12 December 2021

The pain of infinite loops

by Mike Krinkin

I’ve been struggling dealing with various Rust quirks in my hobby projects and some day I had enough, purged all the Rust code and moved to C++, just to hit an expected, but still interesting quirk of C++.

Background

For a bit of background, for my hobby projects that are on a “low-level” side of the software stack I mostly used C. C tooling is predictable and you don’t need to think about runtime much.

C++ and Rust are in the similar category from that point of view, as they both require some non trivial runtime support, and it’s not immediately obvious what runtime do they actually need and what properties it should satisfy.

NOTE: I’ve heard claims that Rust has zero-runtime, but under closer inspection those claims turned out to be not true.

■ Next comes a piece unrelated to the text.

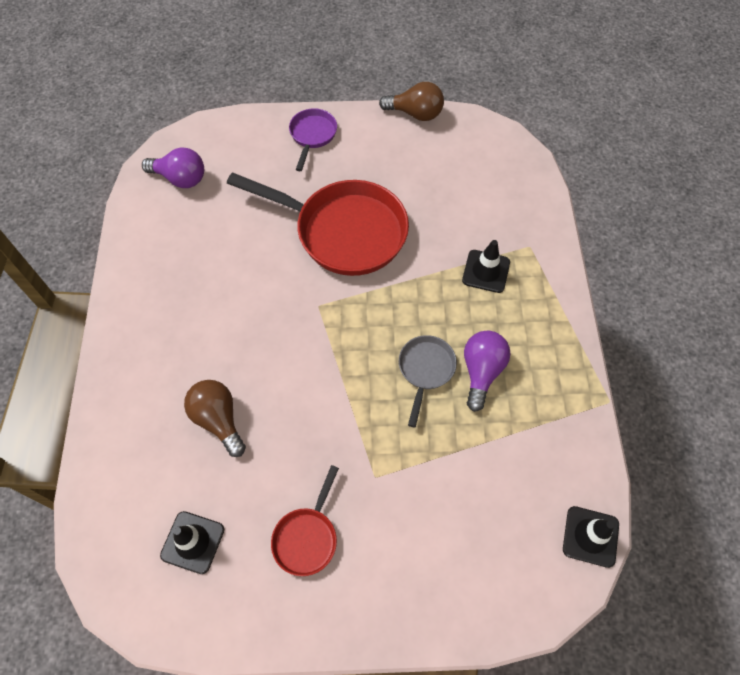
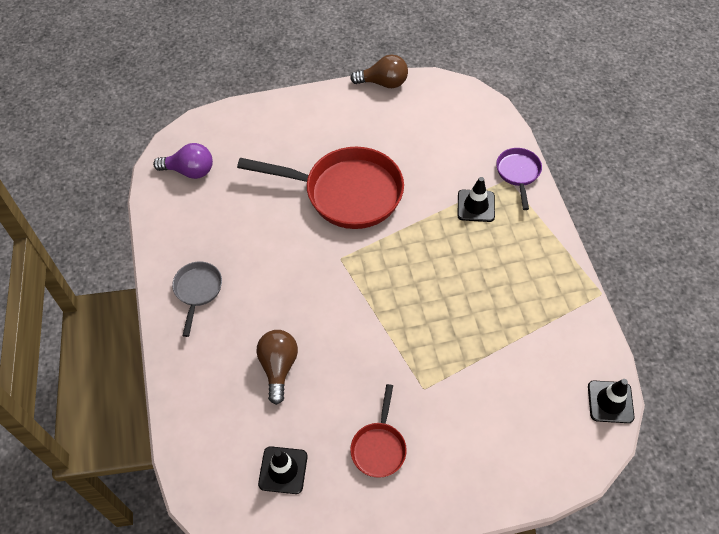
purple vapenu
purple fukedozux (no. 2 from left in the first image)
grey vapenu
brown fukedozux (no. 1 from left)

NOTE: for C++ at least there are various ABIs that document the runtime, plus there are compiler docs that shed some light, but I’ve always been struggling to build a complete picture because C++ runtime is actually quite large.

Introduction

With that background out of the way, we have LLVM-based C++ toolchain in our disposal and we can build freestanging programs.

NOTE: compiler support for C++ freestsanding environment is quite attrocious. Don’t mean to offent anyone, just my personal opinion on the current state of the available tools.

I’m working with aarch64 architecture, but I don’t think it matters that much for the thing I’m going to cover in this post.

Finally, to make our life miserable, I’ll be building everything using -Ofast. And that is a bit of a give away. There are stories of C and C++ compilers performing pretty un-intutive “optimizations” making a lot of assumptions about what software engineers should and should not write in their code. This is another such story.

Now to the problem, in a freestanding environment what should we do when the program discovers something it cannot handle? I want to create a function that I’ll call in this situations, and so, I’m going to call this function Panic going forward.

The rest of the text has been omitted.